The large data-screen in front of the captains station flickered to life, filled with the information of the scanners. Alexandrius turned his gaze and started to study the information. The system they had arrived was made of five planets, three of them nothing but dead rocks and the fourth being a standard gas giant. But the second planet of the system, along wich they had entered, was a lush world with an atmosphere, oceans and green vegetation and it seemed habitable at a quick glance. It had the only moon in the system, much like Luna around Terra, but nothing else that would have caught Alexandrius's attention. It seemed that the traitor Marines would elude him once more.
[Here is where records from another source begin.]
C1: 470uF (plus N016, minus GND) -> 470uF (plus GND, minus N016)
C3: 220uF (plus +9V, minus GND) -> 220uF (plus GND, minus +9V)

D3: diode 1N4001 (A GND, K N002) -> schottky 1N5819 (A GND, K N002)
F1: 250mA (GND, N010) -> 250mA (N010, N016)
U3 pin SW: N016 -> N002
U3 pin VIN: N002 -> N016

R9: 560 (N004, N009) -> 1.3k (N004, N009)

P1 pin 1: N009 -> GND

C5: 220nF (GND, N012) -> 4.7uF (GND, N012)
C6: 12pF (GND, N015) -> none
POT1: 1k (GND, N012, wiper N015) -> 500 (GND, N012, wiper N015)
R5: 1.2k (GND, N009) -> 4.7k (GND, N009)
Alexandrius had been given some 100 of his Brothers and 200 soldiers of the Imperial Army under his command. Each of the Marines was a veteran of several campaigns, and even the soldiers had earned the trust of the Astartes during the hunt in the skirmishes they had waged. But this hunt of the Legions hated enemies was proving exhausting. This was the fourth system they had entered since their departure from Terra, and each system they were encountered numerous cultists and traitor soldiers, but not the ones they were chasing after. Each of the inhabited worlds they had arrived to had been split by civil wars, but with the aid of the loyalist populations of these planets the small detachment had been able to thwart the rebels on every planet in a short order. And now they had arrived to an apparently empty uncharted system, following the only clues they had managed to extract from the traitors in the previous systems. Alexandrius pondered if they were given false information. Perhaps...

"My Lord!" one of the monitor surveying crew members shouted. "Unidentified star ships emerging from behind the gas giant! Closing in fast!"
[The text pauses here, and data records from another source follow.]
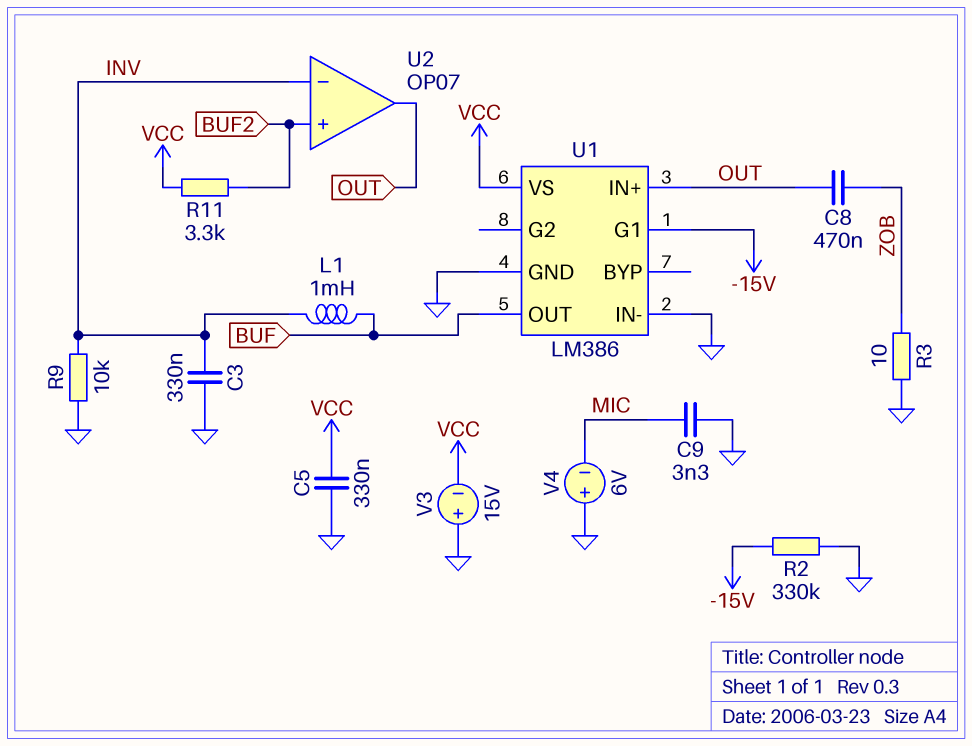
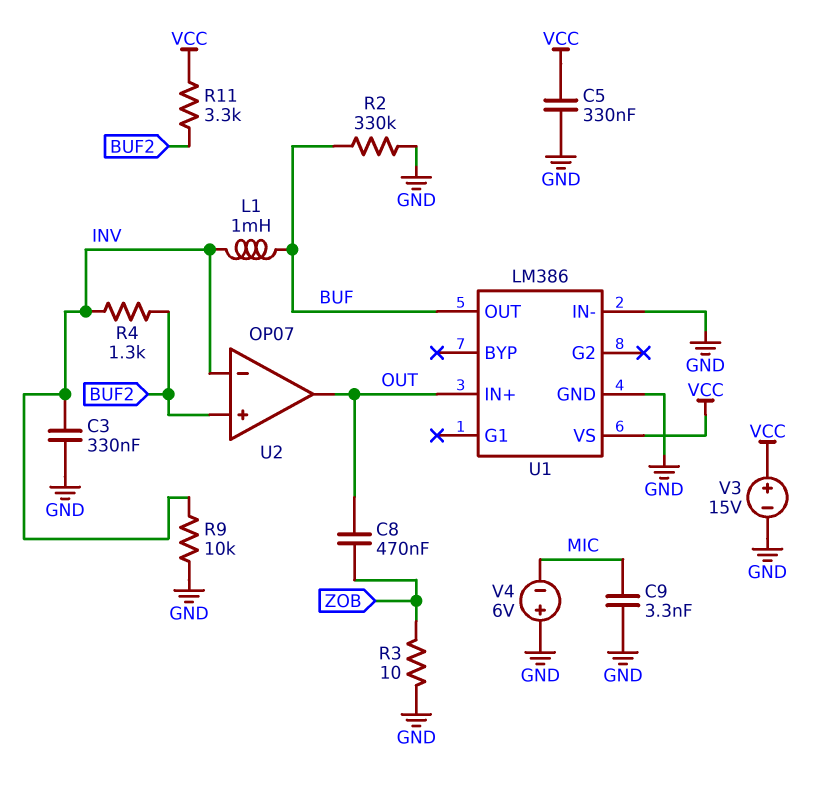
R2: 330k (-15V, GND) -> 330k (BUF, GND)
R4: none -> 1.3k (BUF2, INV)
U1 pin G1: -15V -> none
V3: 15V (plus GND, minus VCC) -> 15V (plus VCC, minus GND)

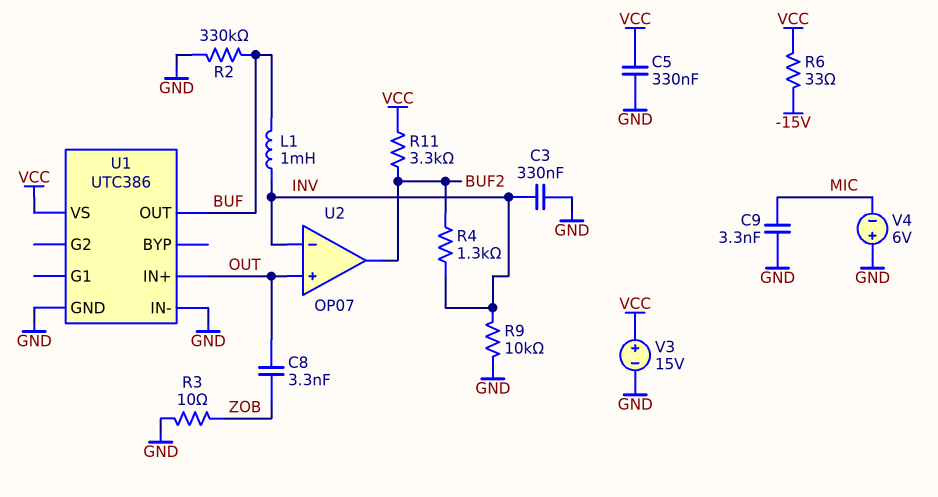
C8: 470nF (OUT, ZOB) -> 3.3nF (OUT, ZOB)
R6: none -> 33 (-15V, VCC)
U1: LM386 -> UTC386
U2 pin in+: BUF2 -> OUT
U2 pin out: OUT -> BUF2

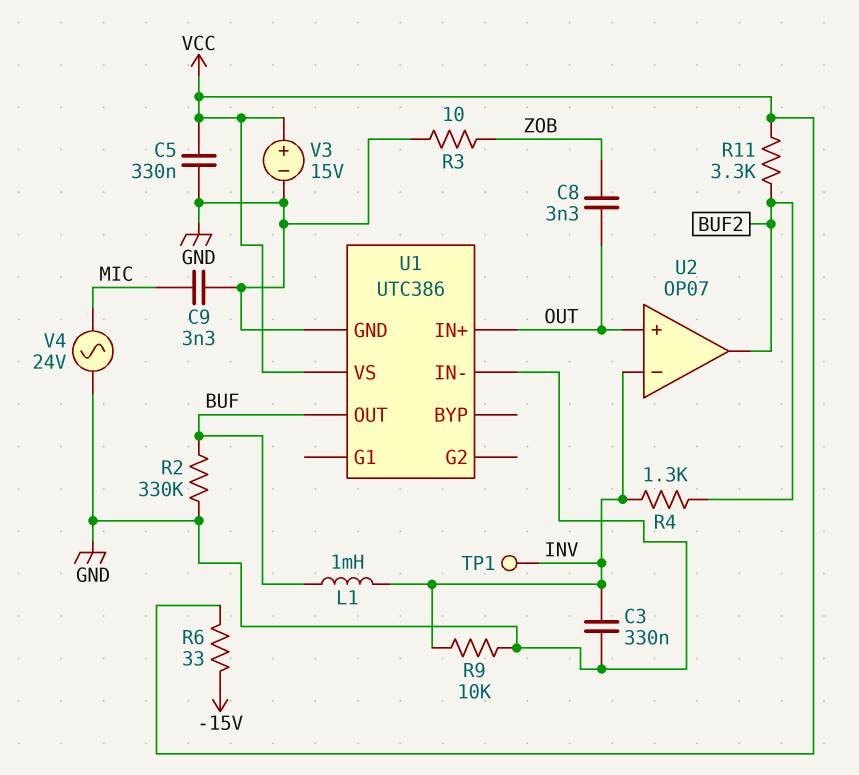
TP1: none -> test point (INV)
V4: 6V (plus GND, minus MIC) -> AC 24V (GND, MIC)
"5 unidentified star ships! Imperial classed Oberon class Battleship and 4 Frigates! Markers match known Iron Warrior vessels!", yelled another crew member.
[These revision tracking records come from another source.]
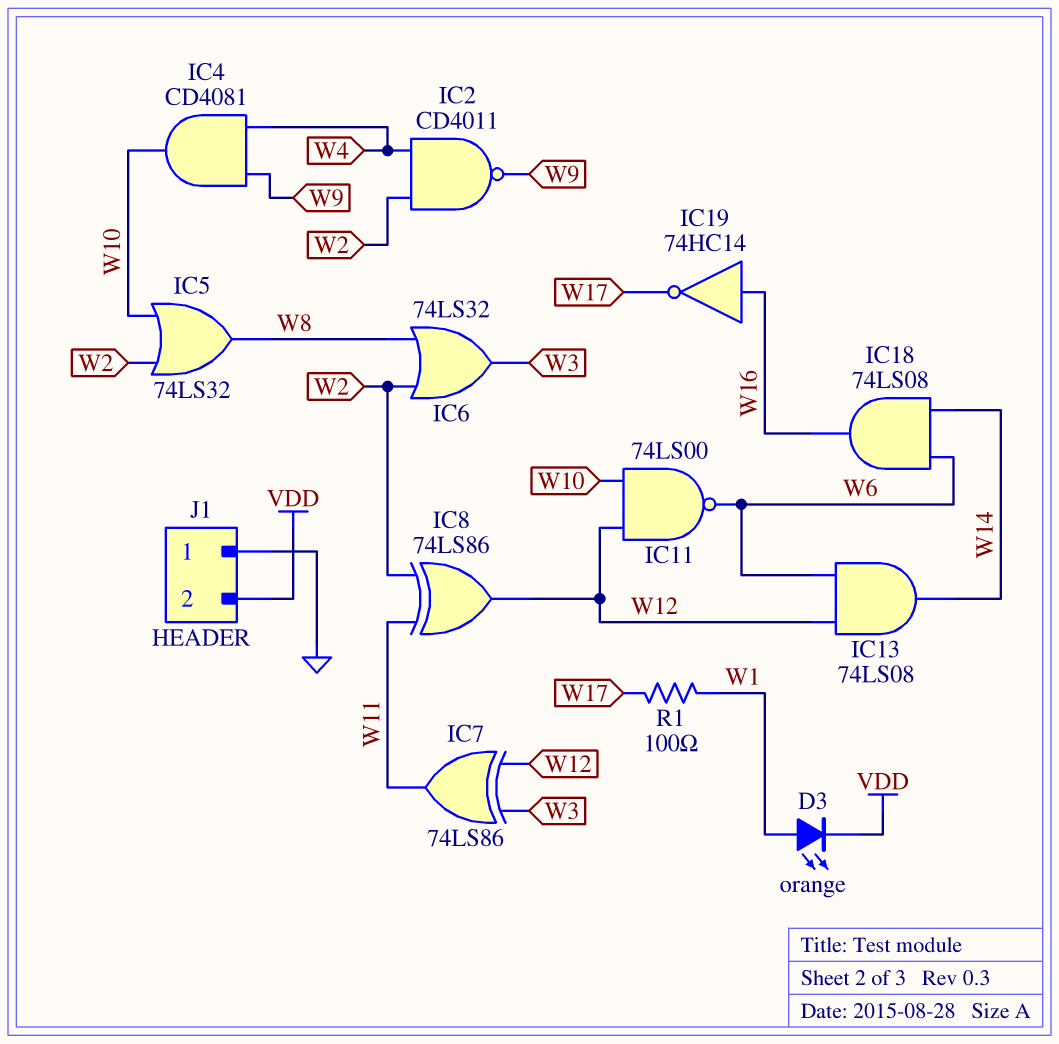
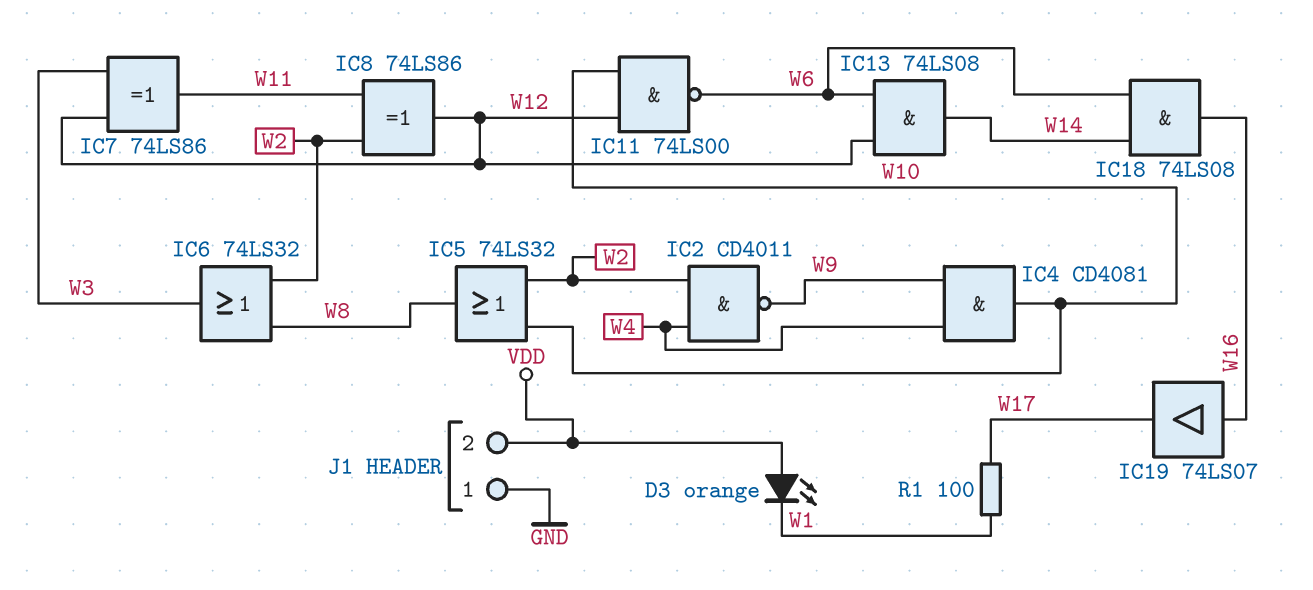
D3: LED orange (A W1, K VDD) -> LED orange (A VDD, K W1)
IC19: NOT 74HC14 (in W16, out W17) -> buffer 74LS07 (in W16, out W17)

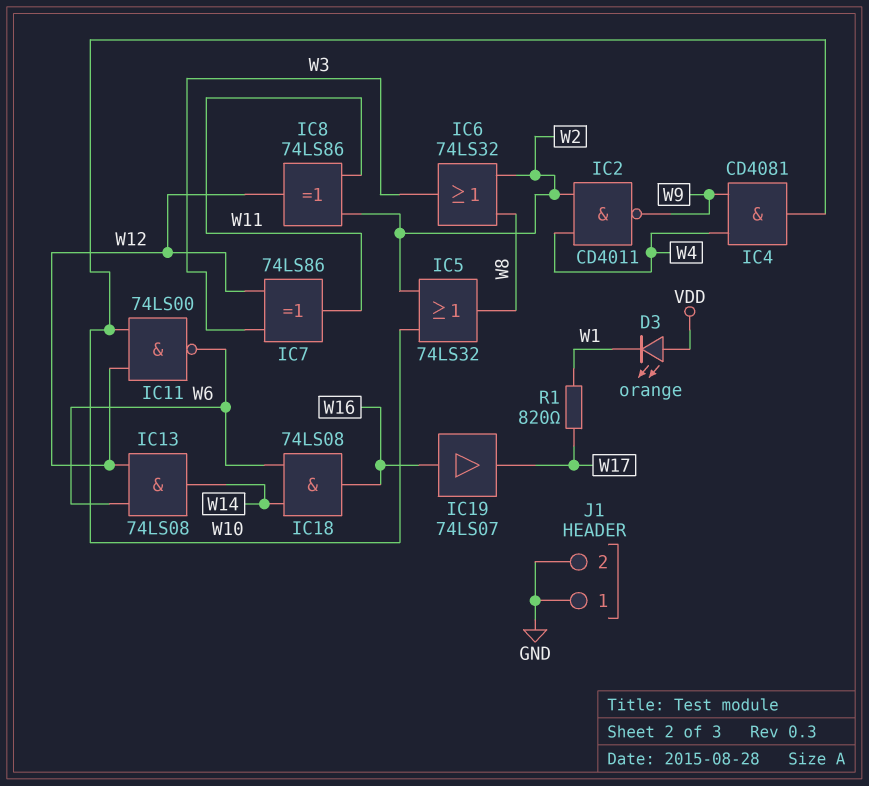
J1 pin 2: VDD -> GND
R1: 100 (W1, W17) -> 820 (W1, W17)

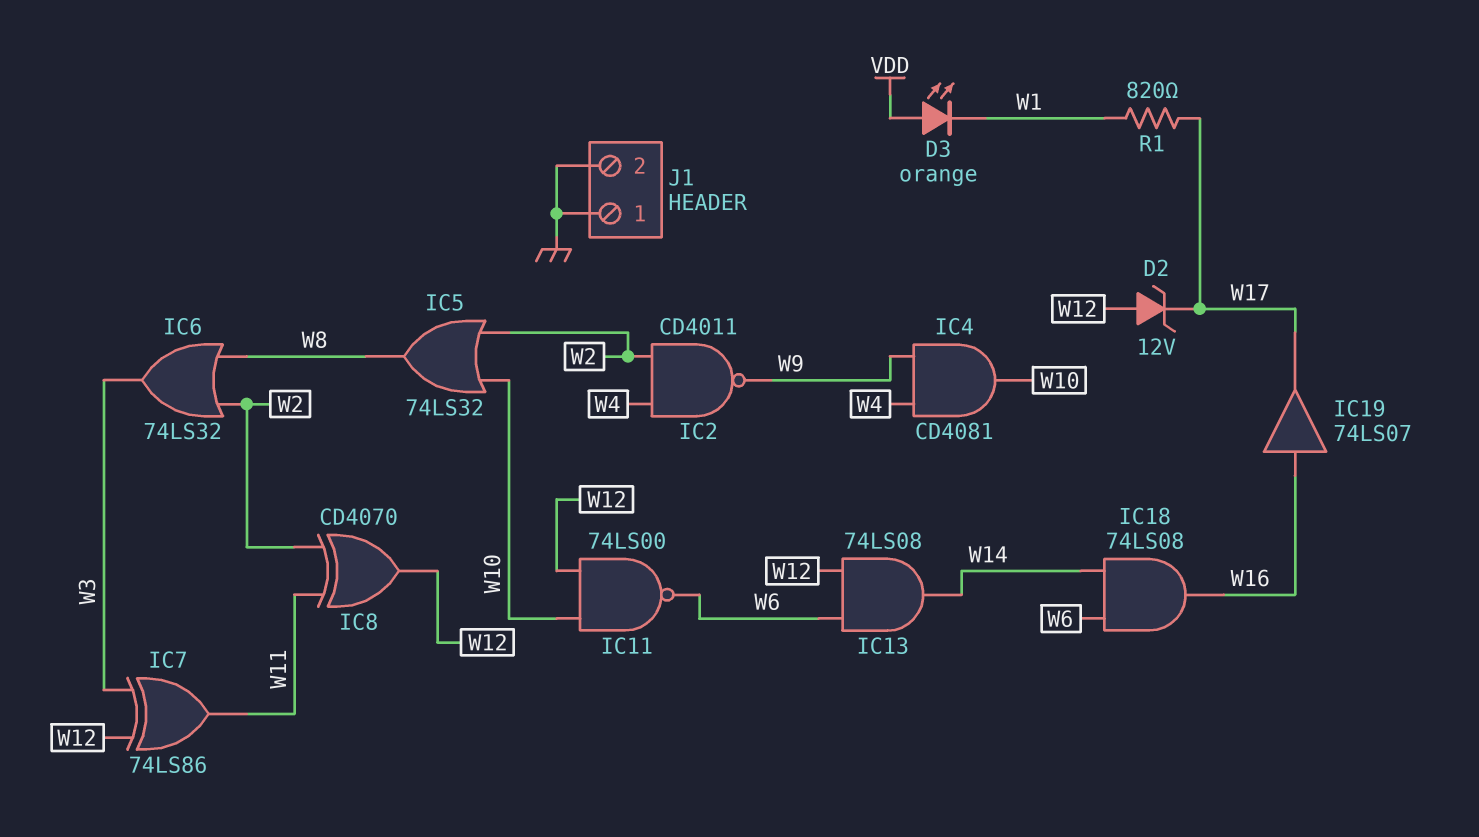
D2: none -> zener 12V (A W12, K W17)
IC8: XOR 74LS86 (in W2, in W11, out W12) -> XOR CD4070 (in W2, in W11, out W12)

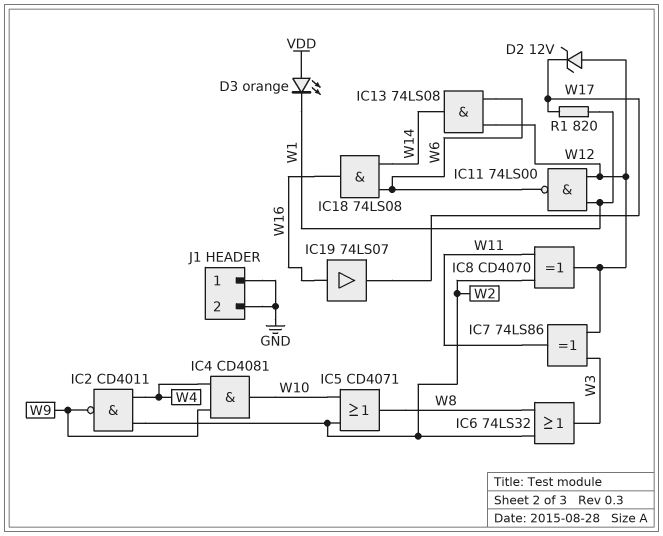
IC5: OR 74LS32 (in W2, in W10, out W8) -> OR CD4071 (in W2, in W10, out W8)
IC11: NAND 74LS00 (in W10, in W12, out W6) -> NAND 74LS00 (in W1, in W12, out W6)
"An ambush!", the truth struck in an instant Alexandrius. He started to give order with a calm voice. "Inform Seeker and Devotion. We have to get behind the planet and see if we can lure them into a trap of our own."

"Yes Lord. Ensign Ottus, give me the best speed! All hands on deck! Open com-channels with Seeker and Devotion!"

While the crew ran to their posts to prepare the ship for an escape and battle, Alexandrius considered this new event. It seemed that they had not been led astray, but baited to this trap. The loyalist fleet could most likely match the four frigates, but a battleship would be too much. The only thing the Imperial Fists could do now was to try to get back to warp space, and call in more reinforcements. They had an astropath on board, so this was certainly a possibility. Furthermore, the number of enemy ships could mean a much larger traitor the second planet could easily provide the Iron Warriors an unlimited number of reinforcements. Rogal Dorn was to informed, and...

"My Lord!" a crew member entered the bridge, his face pale and eyes wide open. "The Astropath…he...he...is dead, my Lord. Started shouting all of a sudden and then he just kind of...I don't know Lord, I think he killed himself."

Alexandrius showed no emotion, calmly nodding for the crew member as a thanks for the information, before sending him back to his station. One less option now then, Alexandrius thought. He should have seen this coming. When he was informed that all the Navigators had lost consciousness, he was even less surprised. Who ever had made this trap had indeed planned for everything. For now it would be a matter of time, whether the enemy fleet could catch them, or if the Navigators would be able come to before that. He hoped for the later.

"My Lord! Three more enemy vessels, they appeared from behind the moon! They are within weapons range!"

”Launched torpedoes detected, impact in 25 seconds!”

”Evasive manoeuvres! All hands, brace for impact!” Hume shouted over the comms of the ship.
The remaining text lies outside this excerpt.